Redundant γc cytokines license IL-1-driven neutrophil inflammation through MEK/ERK convergence

Interleukin-1 (IL-1) is a central driver of autoinflammatory disease, yet IL-1 blockade often provides incomplete benefit in complex, neutrophil-driven conditions. Here we identify a licensing circuit in which common {gamma}-chain ({gamma}c) cytokines provide a redundant signal required for maximal IL-1-driven neutrophil inflammation. IL-1 and {gamma}c cytokines synergize to drive inflammatory cytokine production exceeding either stimulus alone, and these signals engage the MEK/ERK pathway, an effect substantially suppressed by pharmacological MEK inhibition.

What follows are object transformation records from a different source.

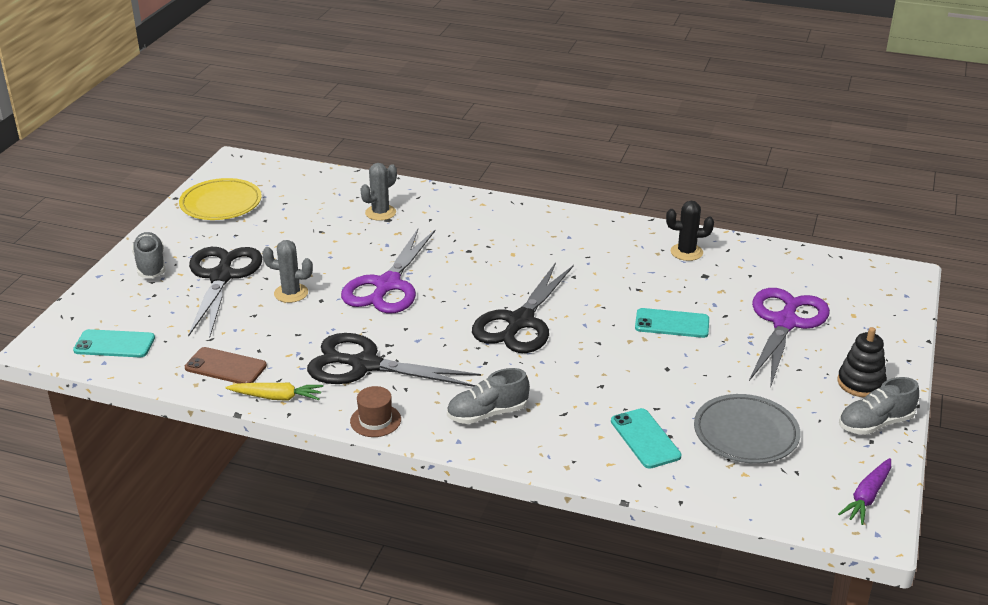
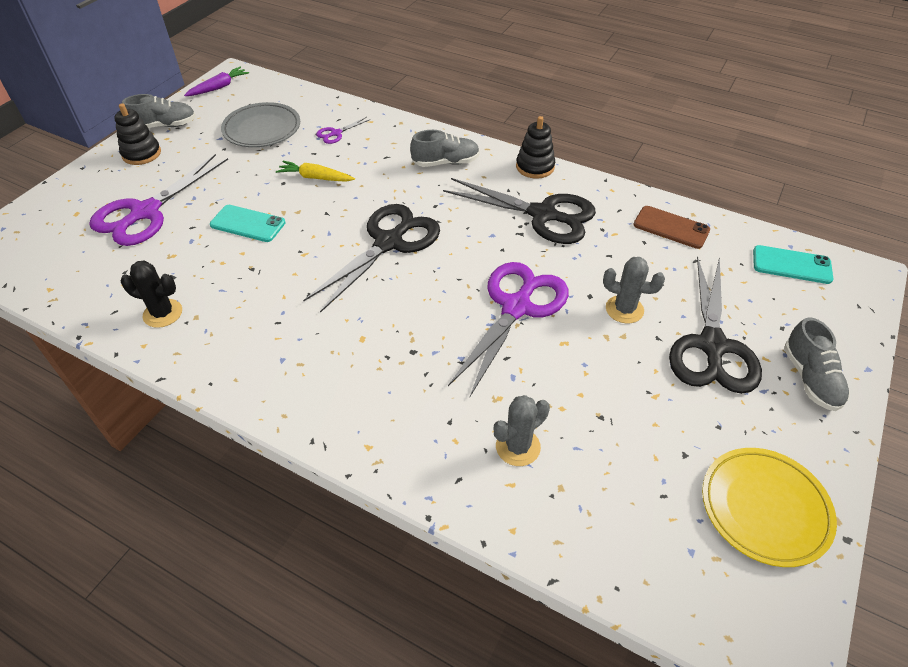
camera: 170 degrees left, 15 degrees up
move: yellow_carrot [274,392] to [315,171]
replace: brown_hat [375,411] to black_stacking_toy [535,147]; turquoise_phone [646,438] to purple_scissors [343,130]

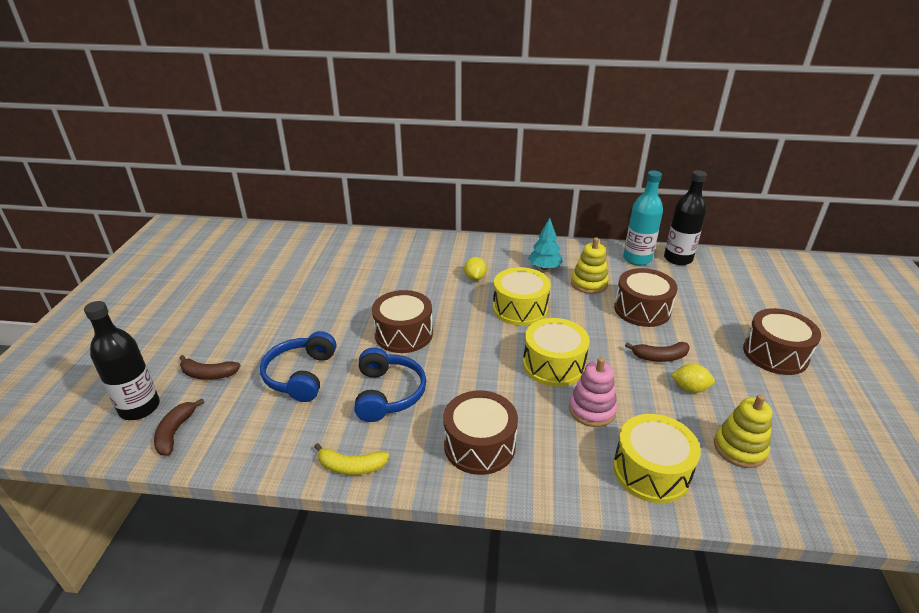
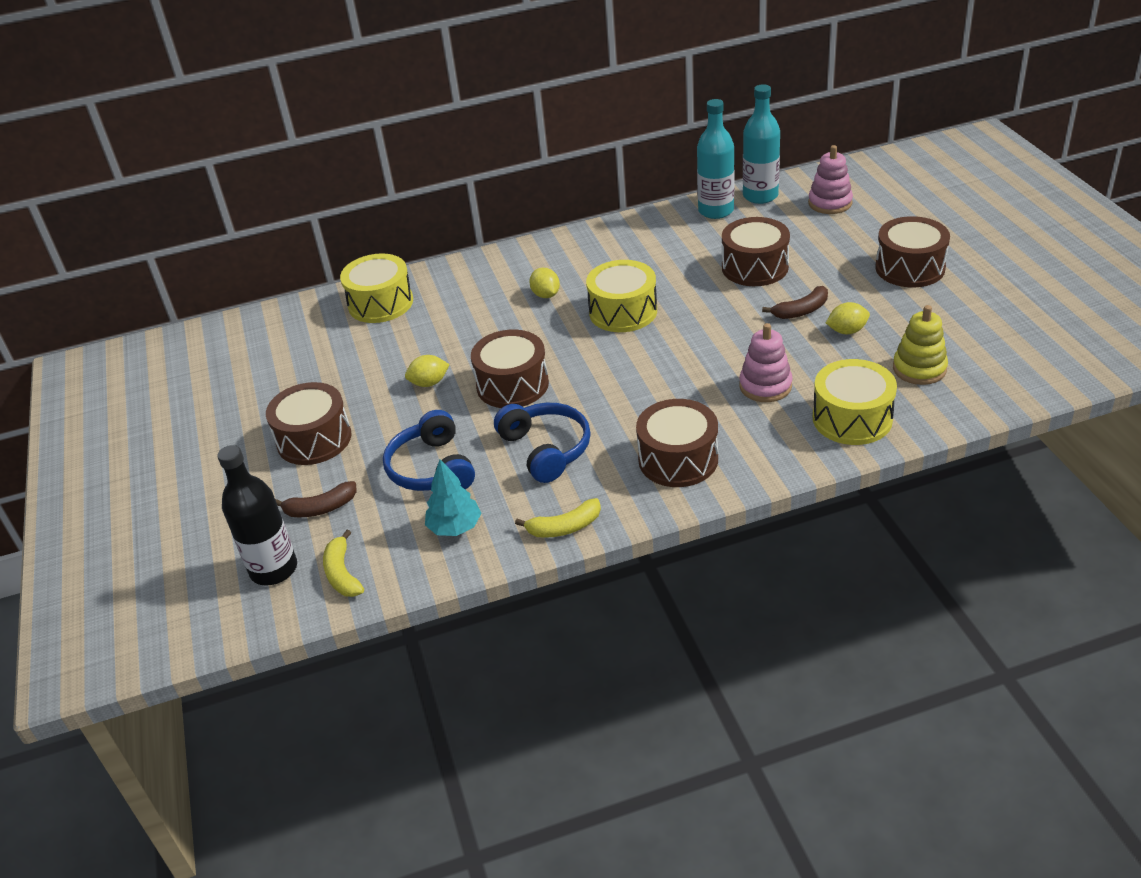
camera: 20 degrees left, 5 degrees up
delete: yellow_stacking_toy [590,265]
insert: brown_drum [308,423]; yellow_lemon [427,371]; pink_stacking_toy [830,179]
move: yellow_drum [556,352] to [376,288]; turquoise_tree [545,244] to [453,497]
recolor: brown_banana [179,427] to yellow_banana [343,563]; black_bottle [685,217] to turquoise_bottle [761,144]

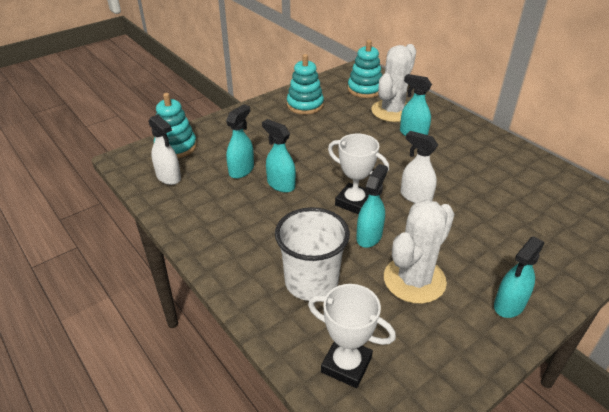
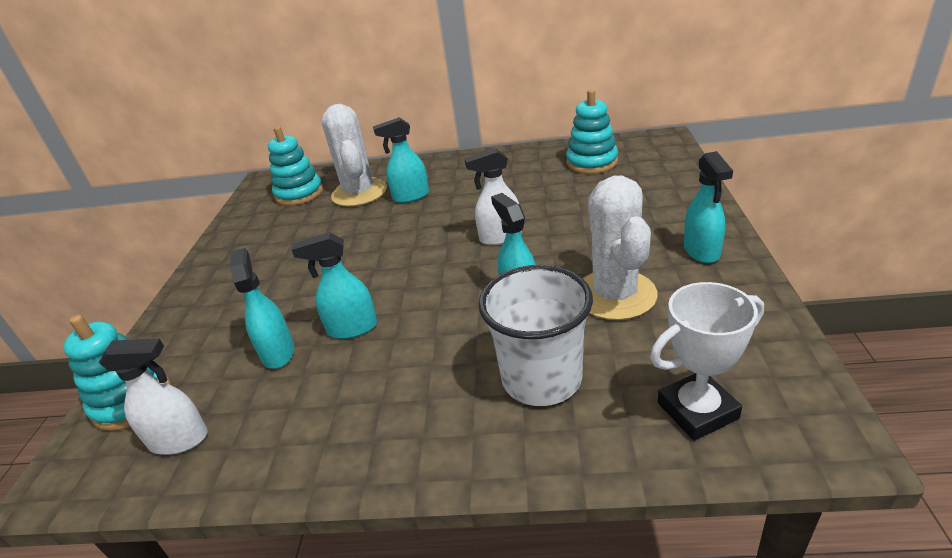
camera: 45 degrees left, 5 degrees down
delete: white_trophy [358,174]
move: turquoise_stacking_toy [305,84] to [592,131]

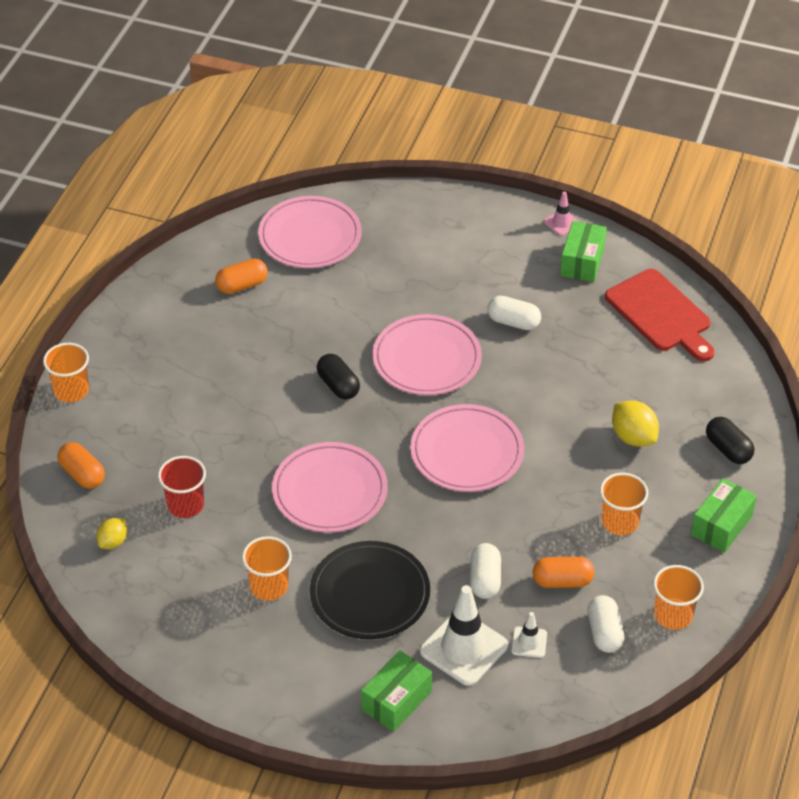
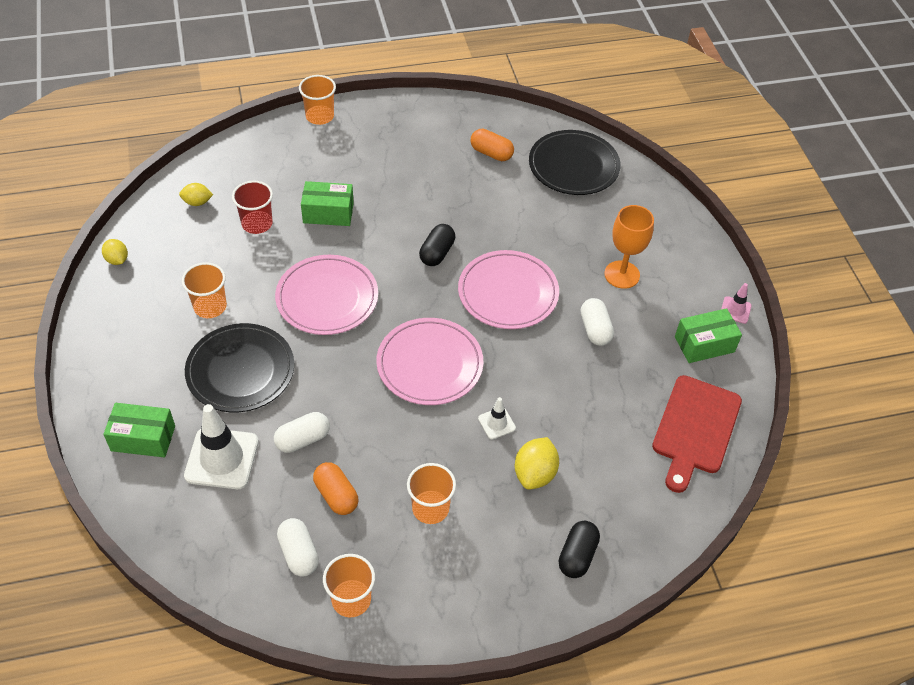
camera: 55 degrees right, 5 degrees up
delete: orange_capsule [81,465]
insert: yellow_lemon [115,252]; orange_goblet [629,247]
move: white_traffic_cone [529,635] to [497,418]; green_box [724,515] to [327,203]
recolor: pink_plate [310,232] to black_plate [575,162]
rotate: white_capsule [606,624] = [298,547] 75 degrees counterclockwise

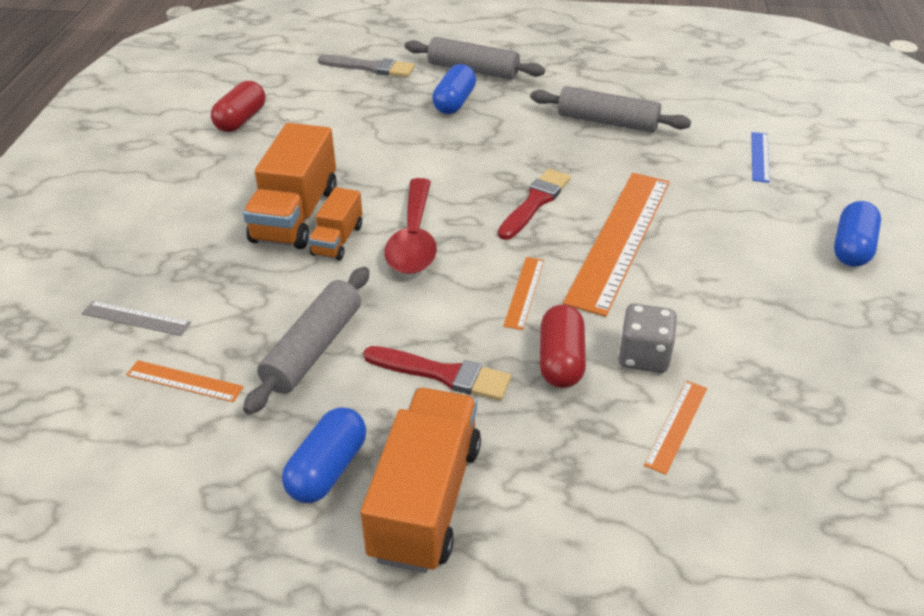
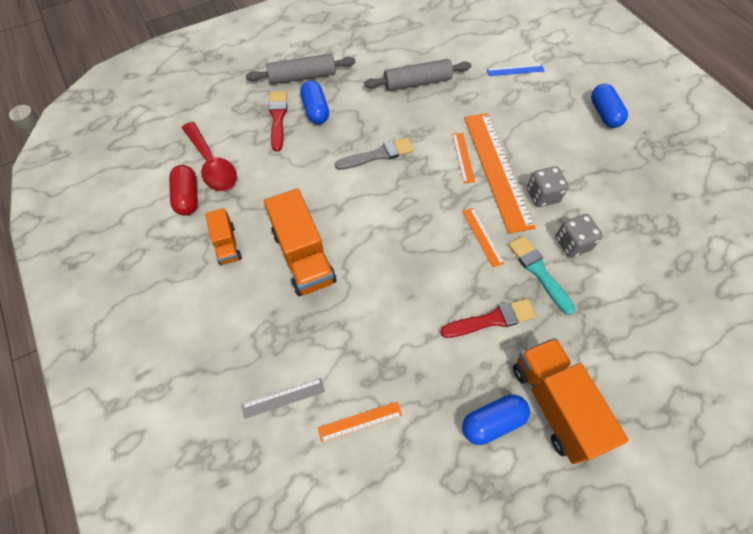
camera: 35 degrees left, 20 degrees up
delete: grey_rolling_pin [306,341]
insert: grey_dice [548,186]
move: orange_truck [335,223] to [223,237]; grey_brush [366,66] to [374,154]; red_spoon [410,226] to [209,156]; red_brush [534,204] to [278,121]; orange_ruler [675,427] to [463,158]
replace: red_capsule [563,346] to turquoise_brush [542,275]
rotate: blue_capsule [324,455] = [496,419] 75 degrees clockwise; blue_ruler [761,157] = [515,70] 75 degrees counterclockwise

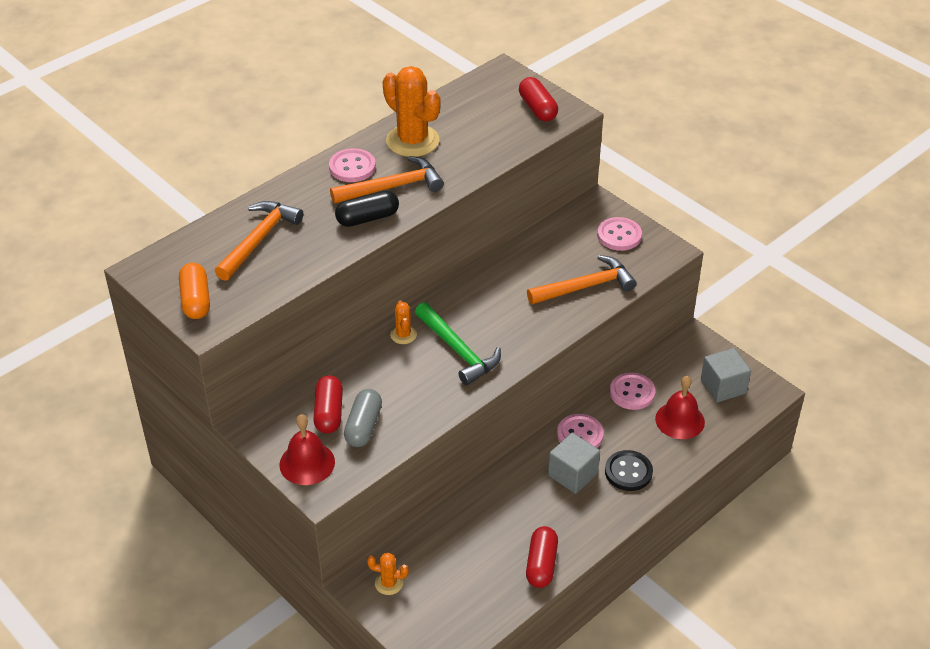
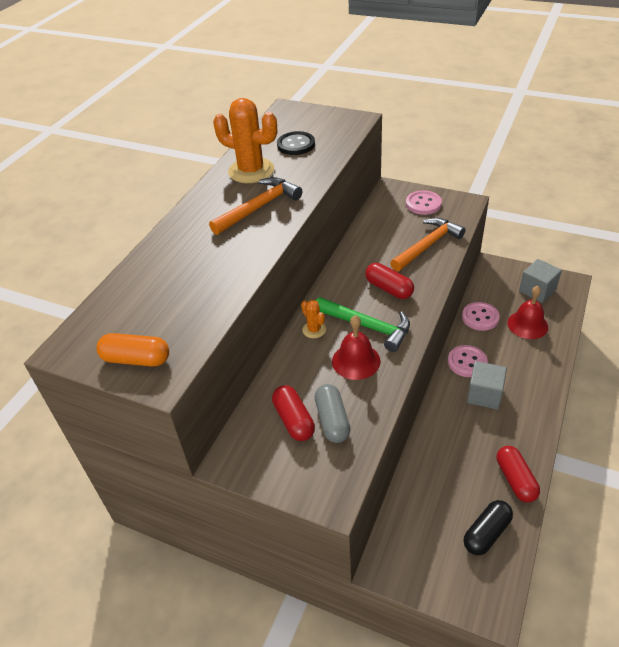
camera: 20 degrees left, 0 degrees up
delete: orange_hammer [259,241]; pink_button [352,165]; orange_cactus [388,574]
move: red_bell [307,449] to [356,347]; black_capsule [367,208] to [488,527]; red_capsule [538,99] to [389,281]; black_button [629,470] to [296,143]
rotate: orange_capsule [194,291] = [132,350] 45 degrees counterclockwise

We validated this circuit in vivo in a mouse model of IL-1-driven neutrophil-dominant autoinflammation. Ablation of the shared {gamma}c receptor markedly prolonged survival and attenuated pathology, whereas deletion of individual {gamma}c cytokine pathways had no major effect--demonstrating in vivo necessity and functional redundancy. Analysis of public phospho-proteomic and transcriptomic datasets confirms MEK/ERK as a conserved neutrophil response to diverse inflammatory stimuli and coordinated IL-1, {gamma}c, and MEK/ERK activation in neutrophils from patients with systemic juvenile idiopathic arthritis (sJIA) and in lesional skin from hidradenitis suppurativa. Together, these findings define a signaling architecture in which redundant {gamma}c inputs enhance MEK/ERK-dependent inflammatory output, identify the {gamma}c receptor as an in vivo disease-modifying node, and position MEK/ERK as a mechanistically grounded therapeutic target. eTOC SummaryLorenzo et al. show that common {gamma}-chain ({gamma}c) cytokines provide redundant licensing signals that amplify IL-1-driven neutrophil inflammation through MEK/ERK convergence. Blocking any single {gamma}c cytokine fails to suppress disease, but ablating the shared {gamma}c receptor or inhibiting MEK/ERK markedly attenuates pathology, identifying these nodes as therapeutic targets in autoinflammatory disease.